Recently, the U.S. Environmental Protection Agency (EPA) took a preliminary step toward requiring limits on some National Pollutant Discharge Elimination System (NPDES) discharges of per- and polyfluoroalkyl substances (PFAS) into surface water. On March 17, EPA issued an advance notice of proposed rulemaking pursuant to the Clean Water Act (CWA), which seeks public comment on data EPA has collected about certain PFAS discharges to surface water and requests additional information about businesses that make or use these substances (the ANPRM). The public has until May 17, 2021, to submit comments.
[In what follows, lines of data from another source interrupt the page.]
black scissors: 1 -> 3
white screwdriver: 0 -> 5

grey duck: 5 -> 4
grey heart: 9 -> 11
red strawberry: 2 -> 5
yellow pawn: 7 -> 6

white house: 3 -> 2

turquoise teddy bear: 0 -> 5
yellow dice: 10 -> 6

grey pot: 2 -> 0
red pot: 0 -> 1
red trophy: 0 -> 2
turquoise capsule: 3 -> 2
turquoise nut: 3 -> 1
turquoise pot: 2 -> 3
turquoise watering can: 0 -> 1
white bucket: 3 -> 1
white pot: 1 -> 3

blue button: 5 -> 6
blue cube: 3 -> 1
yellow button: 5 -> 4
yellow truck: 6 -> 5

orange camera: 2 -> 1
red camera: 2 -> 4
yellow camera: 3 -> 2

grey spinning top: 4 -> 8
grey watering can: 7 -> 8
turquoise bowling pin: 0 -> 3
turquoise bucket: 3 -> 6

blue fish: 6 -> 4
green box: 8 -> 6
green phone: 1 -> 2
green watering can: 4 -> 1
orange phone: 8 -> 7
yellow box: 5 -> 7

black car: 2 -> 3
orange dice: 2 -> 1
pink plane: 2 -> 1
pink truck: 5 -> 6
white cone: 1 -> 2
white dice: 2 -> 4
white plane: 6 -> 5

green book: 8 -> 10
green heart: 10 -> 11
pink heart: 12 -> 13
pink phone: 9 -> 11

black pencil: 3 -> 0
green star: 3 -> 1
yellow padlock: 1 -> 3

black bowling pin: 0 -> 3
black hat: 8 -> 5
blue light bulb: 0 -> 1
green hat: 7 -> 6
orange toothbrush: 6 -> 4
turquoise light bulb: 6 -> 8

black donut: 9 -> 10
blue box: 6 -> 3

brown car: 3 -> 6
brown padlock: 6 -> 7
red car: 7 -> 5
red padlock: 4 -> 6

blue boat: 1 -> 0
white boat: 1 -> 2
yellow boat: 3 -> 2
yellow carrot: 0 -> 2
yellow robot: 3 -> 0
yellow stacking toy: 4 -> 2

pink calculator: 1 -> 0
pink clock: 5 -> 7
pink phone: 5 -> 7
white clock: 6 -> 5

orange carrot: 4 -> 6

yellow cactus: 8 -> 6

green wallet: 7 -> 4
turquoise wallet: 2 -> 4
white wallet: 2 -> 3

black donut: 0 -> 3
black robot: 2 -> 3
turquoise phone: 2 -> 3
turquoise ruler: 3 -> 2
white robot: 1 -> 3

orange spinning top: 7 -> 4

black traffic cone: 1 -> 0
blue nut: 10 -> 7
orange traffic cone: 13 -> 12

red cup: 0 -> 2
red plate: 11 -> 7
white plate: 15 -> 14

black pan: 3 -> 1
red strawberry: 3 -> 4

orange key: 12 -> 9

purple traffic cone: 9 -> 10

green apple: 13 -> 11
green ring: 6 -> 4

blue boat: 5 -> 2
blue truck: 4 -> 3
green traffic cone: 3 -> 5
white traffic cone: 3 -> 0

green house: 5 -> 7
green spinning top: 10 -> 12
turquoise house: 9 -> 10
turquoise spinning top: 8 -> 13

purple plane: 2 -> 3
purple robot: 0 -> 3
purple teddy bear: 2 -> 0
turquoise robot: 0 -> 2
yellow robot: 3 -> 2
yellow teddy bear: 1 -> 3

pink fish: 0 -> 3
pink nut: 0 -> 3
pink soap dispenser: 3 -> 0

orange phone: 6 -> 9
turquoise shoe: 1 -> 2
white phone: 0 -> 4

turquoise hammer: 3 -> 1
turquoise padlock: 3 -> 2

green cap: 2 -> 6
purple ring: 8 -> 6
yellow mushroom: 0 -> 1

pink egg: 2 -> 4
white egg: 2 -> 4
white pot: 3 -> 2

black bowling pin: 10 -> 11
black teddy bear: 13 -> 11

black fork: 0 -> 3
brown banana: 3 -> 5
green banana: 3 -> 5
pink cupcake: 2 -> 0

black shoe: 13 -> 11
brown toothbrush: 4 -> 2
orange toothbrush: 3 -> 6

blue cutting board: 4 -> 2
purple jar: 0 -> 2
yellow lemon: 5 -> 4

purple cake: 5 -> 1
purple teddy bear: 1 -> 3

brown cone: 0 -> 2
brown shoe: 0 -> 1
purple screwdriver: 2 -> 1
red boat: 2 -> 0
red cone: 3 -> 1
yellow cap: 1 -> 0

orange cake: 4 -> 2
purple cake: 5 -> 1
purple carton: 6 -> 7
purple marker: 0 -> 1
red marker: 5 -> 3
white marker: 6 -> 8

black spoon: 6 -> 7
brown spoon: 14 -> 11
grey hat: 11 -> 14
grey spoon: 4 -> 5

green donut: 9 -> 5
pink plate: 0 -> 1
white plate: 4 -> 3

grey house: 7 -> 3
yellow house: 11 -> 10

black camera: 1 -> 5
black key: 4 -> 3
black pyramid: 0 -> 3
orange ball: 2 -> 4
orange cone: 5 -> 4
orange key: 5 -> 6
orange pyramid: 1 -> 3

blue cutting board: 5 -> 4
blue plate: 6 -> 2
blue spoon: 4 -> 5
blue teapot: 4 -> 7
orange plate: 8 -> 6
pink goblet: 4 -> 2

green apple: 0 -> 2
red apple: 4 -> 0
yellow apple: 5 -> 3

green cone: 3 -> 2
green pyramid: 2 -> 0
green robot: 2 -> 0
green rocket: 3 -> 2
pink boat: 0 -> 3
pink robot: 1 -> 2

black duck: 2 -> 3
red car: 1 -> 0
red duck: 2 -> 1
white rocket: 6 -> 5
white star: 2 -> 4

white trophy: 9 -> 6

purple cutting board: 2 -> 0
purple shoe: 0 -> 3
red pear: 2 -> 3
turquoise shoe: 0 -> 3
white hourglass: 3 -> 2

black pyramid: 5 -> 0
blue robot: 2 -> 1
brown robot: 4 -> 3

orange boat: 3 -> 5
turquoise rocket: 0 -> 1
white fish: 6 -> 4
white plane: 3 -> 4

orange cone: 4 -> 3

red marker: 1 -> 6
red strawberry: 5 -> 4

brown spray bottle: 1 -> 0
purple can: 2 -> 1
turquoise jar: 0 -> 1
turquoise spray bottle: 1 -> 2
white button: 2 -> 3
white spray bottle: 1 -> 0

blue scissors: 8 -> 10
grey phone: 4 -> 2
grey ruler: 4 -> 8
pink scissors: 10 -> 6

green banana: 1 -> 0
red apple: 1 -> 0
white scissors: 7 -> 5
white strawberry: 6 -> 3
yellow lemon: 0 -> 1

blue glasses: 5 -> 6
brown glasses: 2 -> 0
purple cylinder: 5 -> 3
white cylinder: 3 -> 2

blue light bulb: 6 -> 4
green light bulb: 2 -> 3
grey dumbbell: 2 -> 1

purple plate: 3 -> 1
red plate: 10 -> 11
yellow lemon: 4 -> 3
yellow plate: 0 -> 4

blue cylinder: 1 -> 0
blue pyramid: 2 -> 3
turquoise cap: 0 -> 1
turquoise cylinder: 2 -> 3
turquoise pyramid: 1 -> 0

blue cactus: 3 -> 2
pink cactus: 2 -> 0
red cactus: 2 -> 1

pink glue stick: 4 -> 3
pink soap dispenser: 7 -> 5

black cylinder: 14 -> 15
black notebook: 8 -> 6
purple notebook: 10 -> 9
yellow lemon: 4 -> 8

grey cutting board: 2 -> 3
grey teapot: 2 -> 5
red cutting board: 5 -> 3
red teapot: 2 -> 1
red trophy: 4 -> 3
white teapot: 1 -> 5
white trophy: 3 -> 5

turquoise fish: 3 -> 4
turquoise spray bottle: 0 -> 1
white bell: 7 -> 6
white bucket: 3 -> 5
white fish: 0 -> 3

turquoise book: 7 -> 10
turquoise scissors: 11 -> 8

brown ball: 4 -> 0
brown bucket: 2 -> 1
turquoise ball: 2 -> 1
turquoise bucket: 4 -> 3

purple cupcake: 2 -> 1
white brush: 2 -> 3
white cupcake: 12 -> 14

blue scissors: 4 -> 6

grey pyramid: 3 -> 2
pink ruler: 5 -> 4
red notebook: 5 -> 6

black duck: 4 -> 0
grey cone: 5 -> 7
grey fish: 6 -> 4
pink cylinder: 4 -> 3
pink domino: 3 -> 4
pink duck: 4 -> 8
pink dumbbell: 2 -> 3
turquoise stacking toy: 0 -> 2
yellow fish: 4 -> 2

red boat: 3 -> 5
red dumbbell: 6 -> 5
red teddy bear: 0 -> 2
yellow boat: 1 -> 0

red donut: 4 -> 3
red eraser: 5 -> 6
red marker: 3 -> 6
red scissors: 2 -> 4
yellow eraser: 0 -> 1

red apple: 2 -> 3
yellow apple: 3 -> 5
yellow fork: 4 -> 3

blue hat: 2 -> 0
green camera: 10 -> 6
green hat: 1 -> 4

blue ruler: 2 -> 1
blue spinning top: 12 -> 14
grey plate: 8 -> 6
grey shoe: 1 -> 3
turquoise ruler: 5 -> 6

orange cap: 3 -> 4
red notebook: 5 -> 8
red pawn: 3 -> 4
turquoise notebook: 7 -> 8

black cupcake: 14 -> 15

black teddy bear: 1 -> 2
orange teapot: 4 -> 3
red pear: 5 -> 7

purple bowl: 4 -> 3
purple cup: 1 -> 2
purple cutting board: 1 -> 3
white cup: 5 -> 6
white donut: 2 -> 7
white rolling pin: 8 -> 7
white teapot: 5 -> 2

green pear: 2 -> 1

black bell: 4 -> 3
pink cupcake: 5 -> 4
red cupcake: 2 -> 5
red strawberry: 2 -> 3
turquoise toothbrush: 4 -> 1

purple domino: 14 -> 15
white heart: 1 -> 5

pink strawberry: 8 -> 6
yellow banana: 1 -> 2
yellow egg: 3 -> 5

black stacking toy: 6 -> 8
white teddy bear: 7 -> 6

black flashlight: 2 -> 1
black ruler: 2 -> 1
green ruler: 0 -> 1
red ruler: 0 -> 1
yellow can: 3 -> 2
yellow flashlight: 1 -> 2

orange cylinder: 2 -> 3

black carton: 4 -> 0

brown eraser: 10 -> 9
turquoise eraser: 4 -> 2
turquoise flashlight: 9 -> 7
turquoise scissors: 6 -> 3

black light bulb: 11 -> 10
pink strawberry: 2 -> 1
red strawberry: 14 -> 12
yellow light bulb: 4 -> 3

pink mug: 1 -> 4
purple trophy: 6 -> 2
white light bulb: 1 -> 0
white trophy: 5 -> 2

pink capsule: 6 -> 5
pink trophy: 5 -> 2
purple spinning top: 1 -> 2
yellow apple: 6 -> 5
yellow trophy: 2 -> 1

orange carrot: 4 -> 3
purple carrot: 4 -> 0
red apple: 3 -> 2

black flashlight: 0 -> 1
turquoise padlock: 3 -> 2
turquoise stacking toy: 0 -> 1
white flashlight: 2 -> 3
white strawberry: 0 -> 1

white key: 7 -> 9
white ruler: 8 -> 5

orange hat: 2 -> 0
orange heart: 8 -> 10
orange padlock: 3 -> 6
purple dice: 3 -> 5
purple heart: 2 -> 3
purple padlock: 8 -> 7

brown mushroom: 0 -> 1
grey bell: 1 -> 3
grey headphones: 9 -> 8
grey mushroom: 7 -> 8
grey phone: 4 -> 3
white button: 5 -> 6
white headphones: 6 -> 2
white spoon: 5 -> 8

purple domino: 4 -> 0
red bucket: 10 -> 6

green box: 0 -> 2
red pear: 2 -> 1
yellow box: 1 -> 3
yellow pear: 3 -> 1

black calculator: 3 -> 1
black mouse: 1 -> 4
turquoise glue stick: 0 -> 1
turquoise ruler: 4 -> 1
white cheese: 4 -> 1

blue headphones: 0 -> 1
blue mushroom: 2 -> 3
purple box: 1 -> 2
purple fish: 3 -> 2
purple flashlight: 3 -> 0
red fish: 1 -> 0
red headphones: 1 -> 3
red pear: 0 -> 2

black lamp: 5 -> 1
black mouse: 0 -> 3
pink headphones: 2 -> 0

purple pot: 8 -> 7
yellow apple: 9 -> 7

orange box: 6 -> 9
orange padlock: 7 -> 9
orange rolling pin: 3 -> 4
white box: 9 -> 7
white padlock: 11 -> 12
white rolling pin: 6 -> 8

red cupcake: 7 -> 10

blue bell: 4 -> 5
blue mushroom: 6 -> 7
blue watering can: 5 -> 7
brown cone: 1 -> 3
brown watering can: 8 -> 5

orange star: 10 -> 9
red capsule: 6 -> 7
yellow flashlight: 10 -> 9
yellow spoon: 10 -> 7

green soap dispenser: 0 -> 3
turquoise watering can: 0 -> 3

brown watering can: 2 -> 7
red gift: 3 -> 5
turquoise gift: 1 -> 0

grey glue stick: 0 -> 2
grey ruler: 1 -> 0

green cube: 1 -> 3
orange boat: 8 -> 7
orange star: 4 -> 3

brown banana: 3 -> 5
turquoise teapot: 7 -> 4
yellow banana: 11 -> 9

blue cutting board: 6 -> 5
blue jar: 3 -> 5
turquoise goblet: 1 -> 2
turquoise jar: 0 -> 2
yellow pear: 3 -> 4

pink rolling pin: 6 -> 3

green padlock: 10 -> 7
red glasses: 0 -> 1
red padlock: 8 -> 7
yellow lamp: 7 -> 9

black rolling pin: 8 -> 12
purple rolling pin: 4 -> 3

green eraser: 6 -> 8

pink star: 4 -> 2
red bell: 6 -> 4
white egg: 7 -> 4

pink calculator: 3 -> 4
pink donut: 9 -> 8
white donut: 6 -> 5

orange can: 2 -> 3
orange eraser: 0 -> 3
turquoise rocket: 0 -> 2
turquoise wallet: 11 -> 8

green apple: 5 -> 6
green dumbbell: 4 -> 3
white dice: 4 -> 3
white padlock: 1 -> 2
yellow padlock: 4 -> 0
State and federal policymakers have turned their attention to PFAS in recent years because these substances — found in a broad range of commercial and consumer products such as weather-proof caulking and anti-grease pizza box coating — appear not to break down through natural processes and may cause harm to humans with accumulated exposure. In 2019, EPA adopted a PFAS Action Plan, which aimed to coordinate and prioritize action across the programs that EPA administers. While the Action Plan contemplates the development of technology-based discharge limits, known as effluent limitations guidelines or ELGs, as an area for further study and review, they were not among the Action Plan’s immediate priorities, which included expanding how companies report their use of PFAS and determining whether drinking water standards for PFAS are necessary.

Industries Targeted by EPA’s Proposed Rulemaking

The ANPRM focuses its attention on PFAS manufacturers and PFAS formulators, which both are subject to the Effluent Limitations Guideline for Organic Chemical, Plastics, and Synthetic Fibers. While PFAS manufacturers are a discrete, identifiable group, EPA’s understanding of which entities are PFAS formulators is more tenuous. The ANPRM posits that several entities EPA previously believed to be “likely” PFAS formulators may not in fact be formulators. (EPA defines formulators as businesses that use PFAS to make either end-user goods or an intermediary product for further manufacture.) Data relating to wastewater discharges of PFAS from these two types of entities is available for the public’s review and comment.

Although the ANPRM is targeted to relatively narrow industries and makes clear that EPA is at an early information gathering stage, even a limited rulemaking could prove to be important to aid permitting authorities as they further consider how to best address PFAS in future NPDES permits for other industries.

Information that EPA is Soliciting in the Public Comment Period

In addition to inviting public comment on the data it has collected, EPA is also soliciting information about the identity of PFAS manufacturers, the types of PFAS compounds they produce and resulting wastewater streams, descriptions of treatment, management or off-site disposal practices for PFAS-containing wastewater, planned manufacturing process changes that would impact the amount of PFAS in wastewater, analytical methodologies to monitor wastewater for PFAS, and studies on human health and environmental impacts from the PFAS manufacturing process. EPA is asking the public for similar information about PFAS formulators but also seeks formulators’ industrial classification designations, the various effluent limitations guidelines to which they are subject, whether they import PFAS from abroad, and whether their facilities currently have PFAS monitoring requirements.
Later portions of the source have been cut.